Putusan soal syarat usia capres-cawapres masih mungkin berubah lewat uji materi ketentuan Pasal 169 huruf q Undang-undang Nomor 7 Tahun 2017 tentang Pemilu yang kini kembali bergulir di Mahkamah.
“Meski tidak akan mampu menahan laju Gibran masuk gelanggang pilpres, karena syarat verifikasi calon presiden dan calon wakil presiden, juga diagendakan akan diumumkan pada hari ini,” tutur dosen hukum tata negara UIN Syarif Hidayatullah itu.
“Menjatuhkan sanksi pemberhentian dari jabatan ketua mahkamah konstitusi kepada hakim terlapor,” kata Ketua MKMK Jimly Asshiddiqie, dalam sidang yang digelar di Gedung MK, Jakarta Pusat.
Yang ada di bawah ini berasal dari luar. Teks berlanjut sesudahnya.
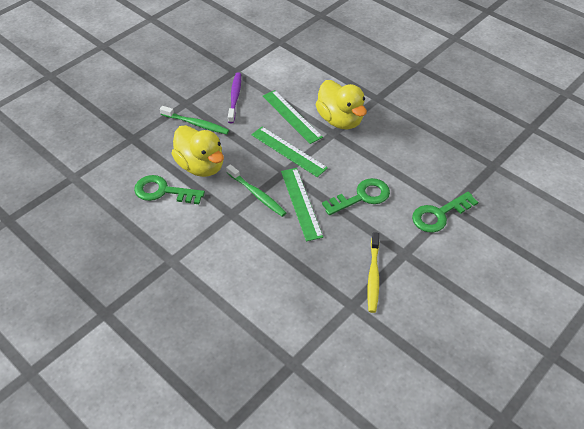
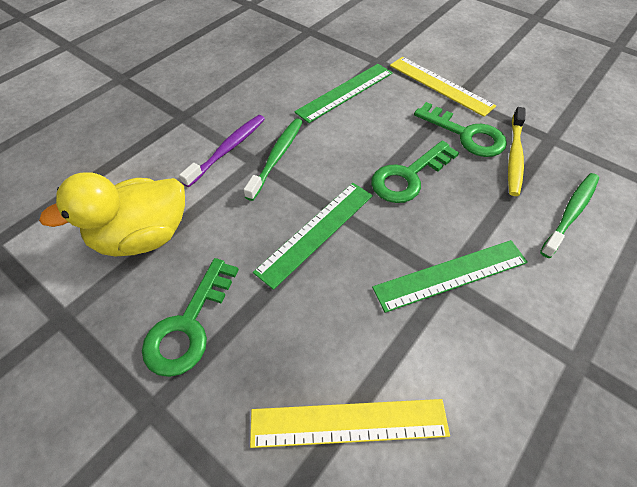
yellow duck: 2 -> 1
yellow ruler: 0 -> 2

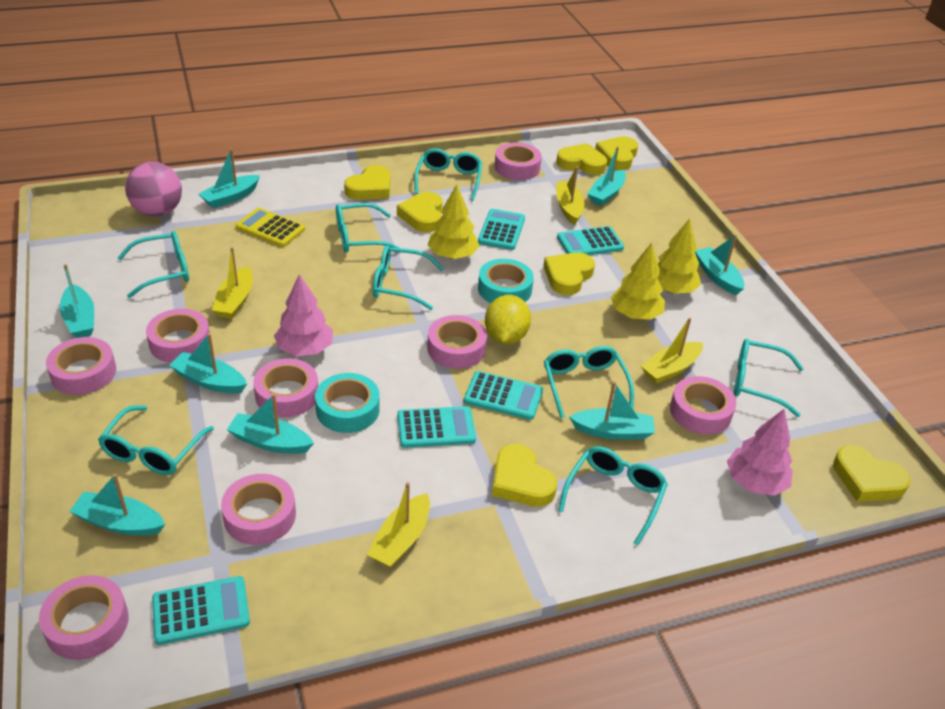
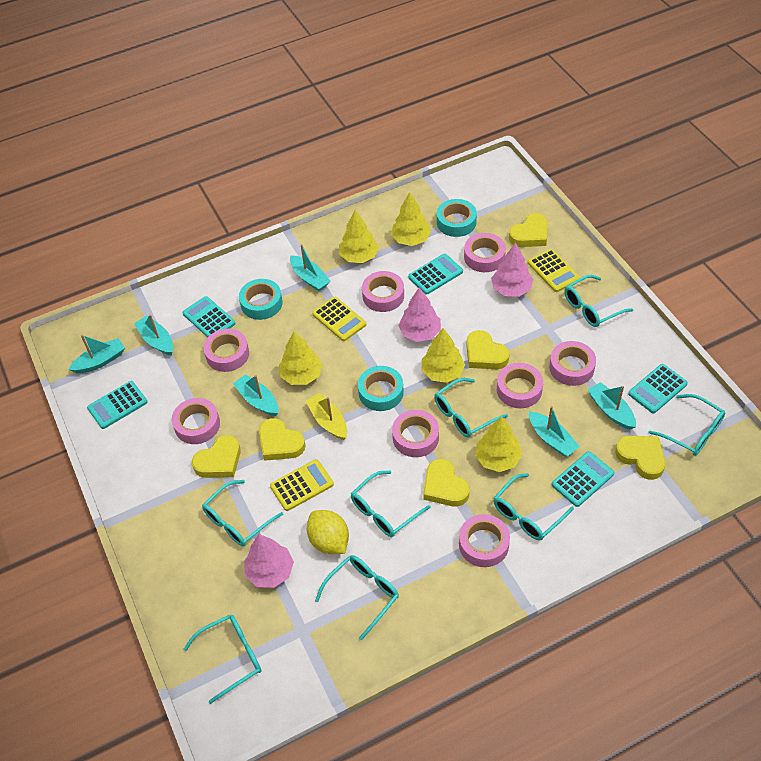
pink ball: 1 -> 0
pink tree: 2 -> 3
turquoise boat: 8 -> 6
turquoise tape: 2 -> 3
yellow boat: 4 -> 1
yellow calculator: 1 -> 3
yellow heart: 7 -> 6
yellow tree: 3 -> 5

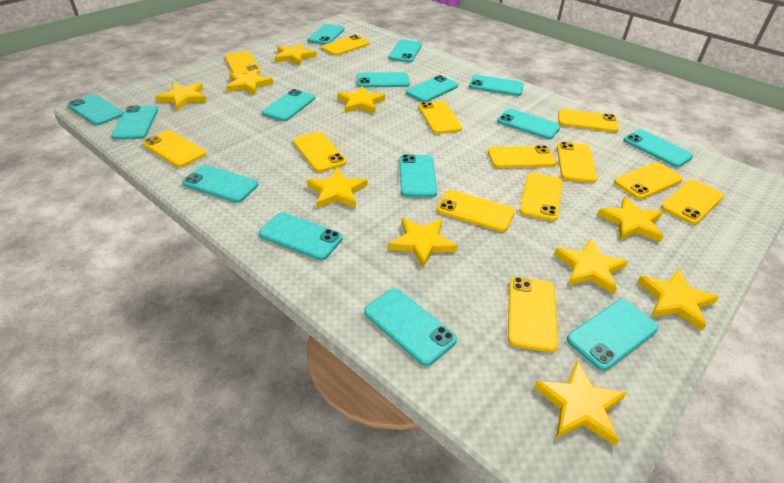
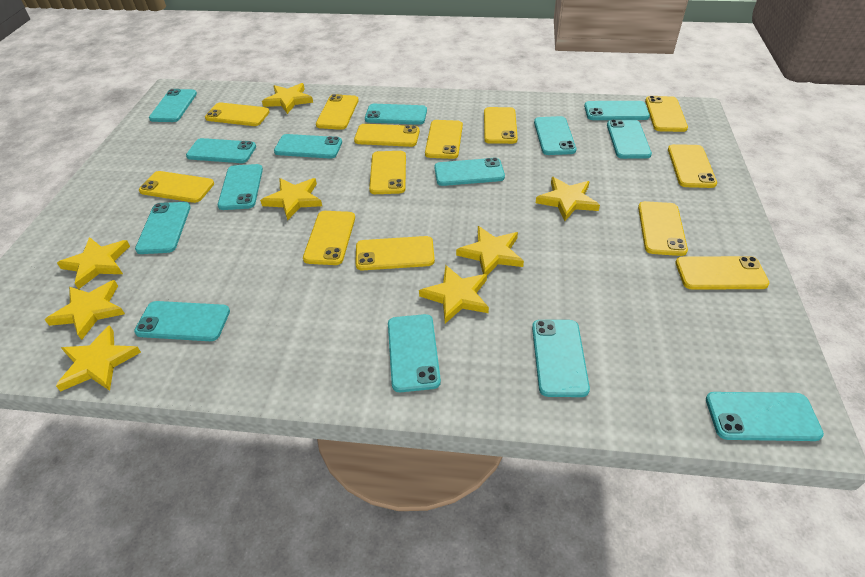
turquoise phone: 15 -> 14
yellow star: 10 -> 8

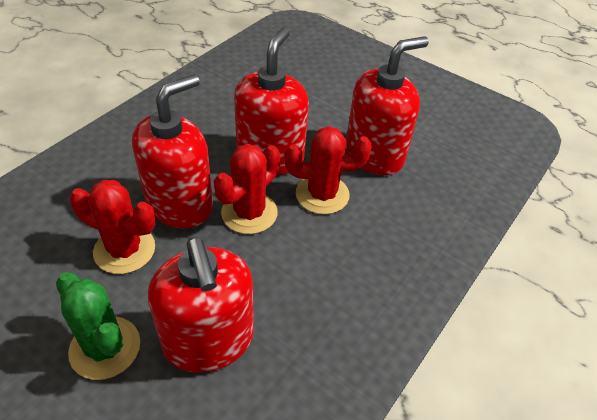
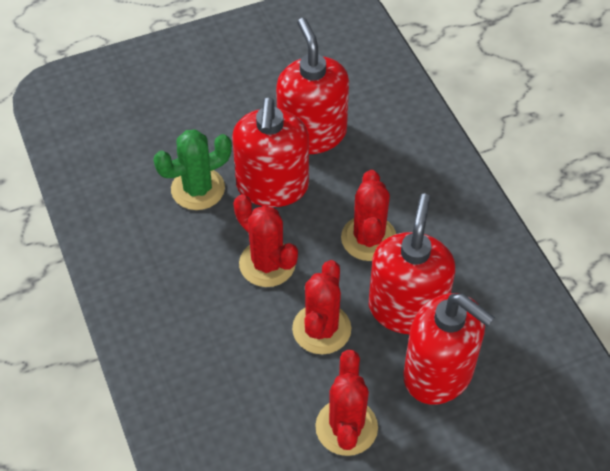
red cactus: 3 -> 4

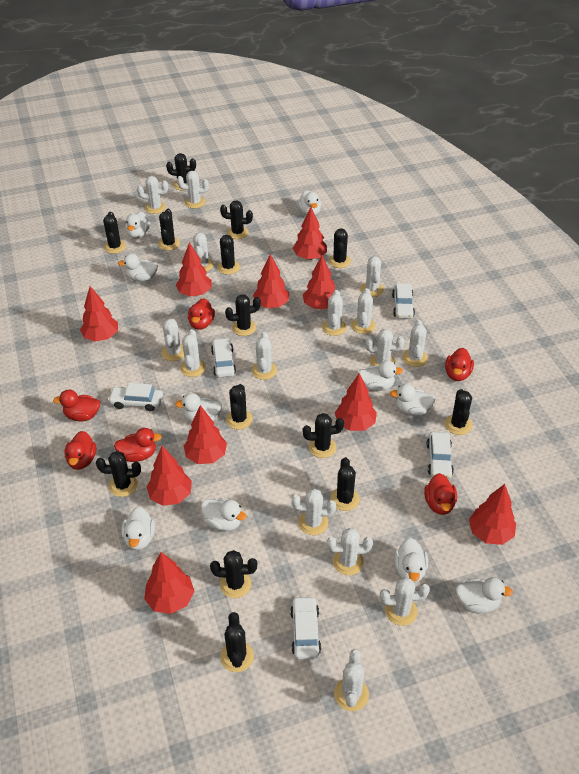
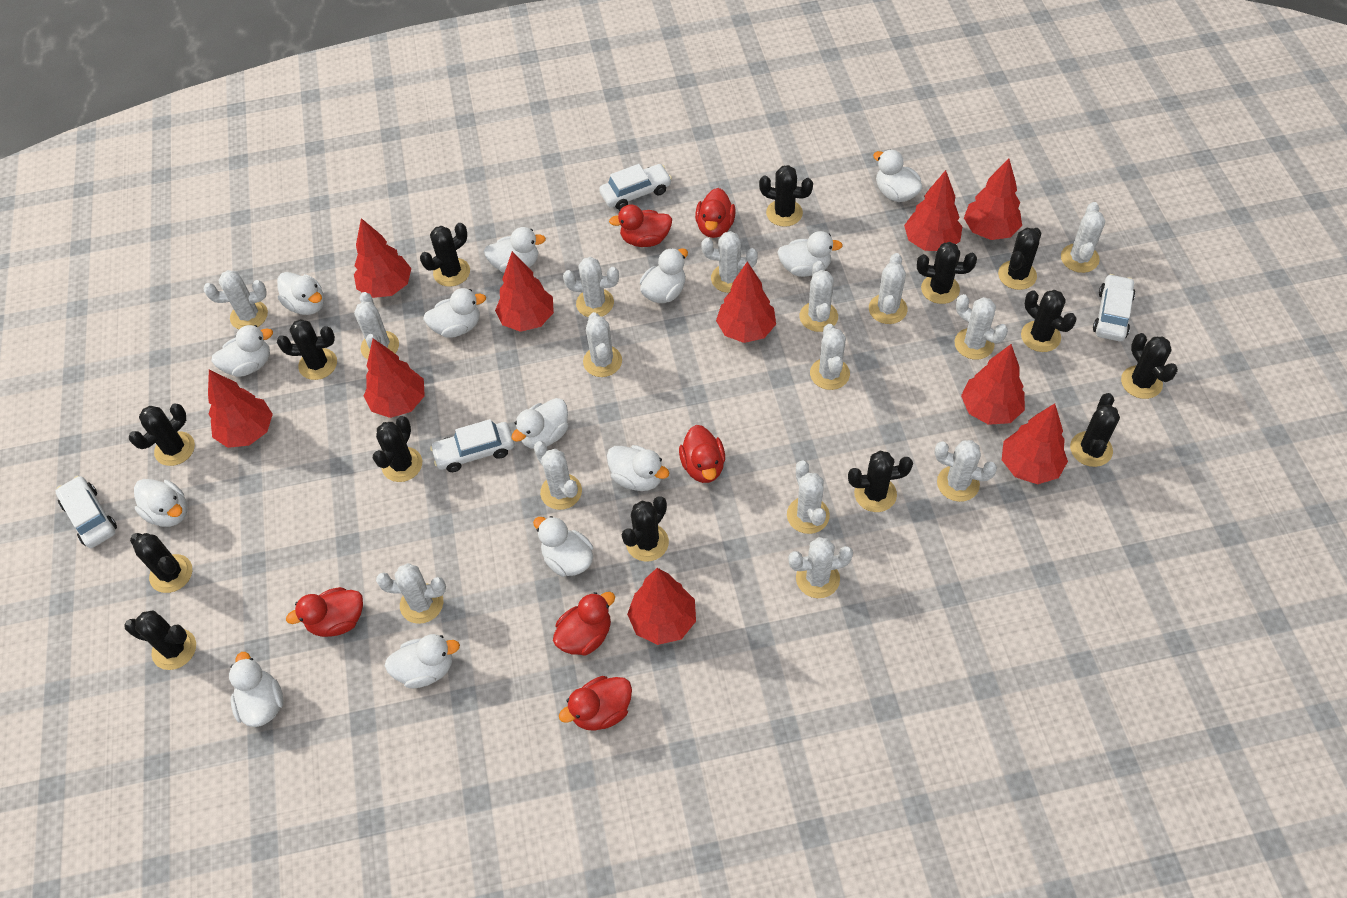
white car: 5 -> 4
white duck: 10 -> 13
Anwar terbukti melakukan pelanggaran berat terhadap kode etik dan perilaku hakim konstitusi sebagaimana tertuang dalam Sapta Karsa Hutama prinsip ketakberpihakan, prinsip integritas, prinsip kecakapan dan kesetaraan, prinsip independensi, dan prinsip kepantasan dan kesopanan.
Dalam putusannya, MKMK juga memerintahkan Wakil Ketua MK memimpin penyelenggaraan pemilihan pimpinan MK yang baru dalam waktu 24 jam.
Buntut pelanggaran ini, Anwar tidak berhak untuk mencalonkan diri atau dicalonkan sebagai pimpinan MK sampai masa jabatannya sebagai hakim konstitusi berakhir.
“Hakim terlapor tidak diperkenankan terlibat atau melibatkan diri dalam pemeriksaan dan pengambilan keputusan dalam perkara perselisihan hasil pemilihan presiden dan wakil presiden, pemilihan anggota DPR, DPD, dan DPRD, serta pemilihan gubernur, bupati, dan wali kota yang memiliki potensi timbulnya benturan kepentingan,” tutur Jimly.
Dugaan pelanggaran kode etik hakim konstitusi ini mengemuka setelah MK mengabulkan gugatan terkait syarat usia capres-cawapres pada Senin (16/10/2023) lewat putusan yang kontroversial.
Dalam putusan nomor 90/PUU-XXI/2023 itu, MK merumuskan sendiri norma bahwa seorang pejabat yang terpilih melalui pemilu dapat mendaftarkan diri sebagai capres-cawapres walaupun tak memenuhi kriteria usia minimum 40 tahun.
Putusan ini memberi tiket untuk putra sulung Jokowi yang juga keponakan Anwar, Gibran Rakabuming Raka, untuk melaju pada Pilpres 2024 dalam usia 36 tahun berbekal status Wali Kota Solo yang baru disandangnya 3 tahun.
Gibran pun secara aklamasi disepakati Koalisi Indonesia Maju (KIM) sebagai bakal cawapres pendamping Prabowo Subianto sejak Minggu (22/10/2023) dan telah didaftarkan sebagai bakal capres-cawapres ke KPU RI, Rabu (25/10/2023).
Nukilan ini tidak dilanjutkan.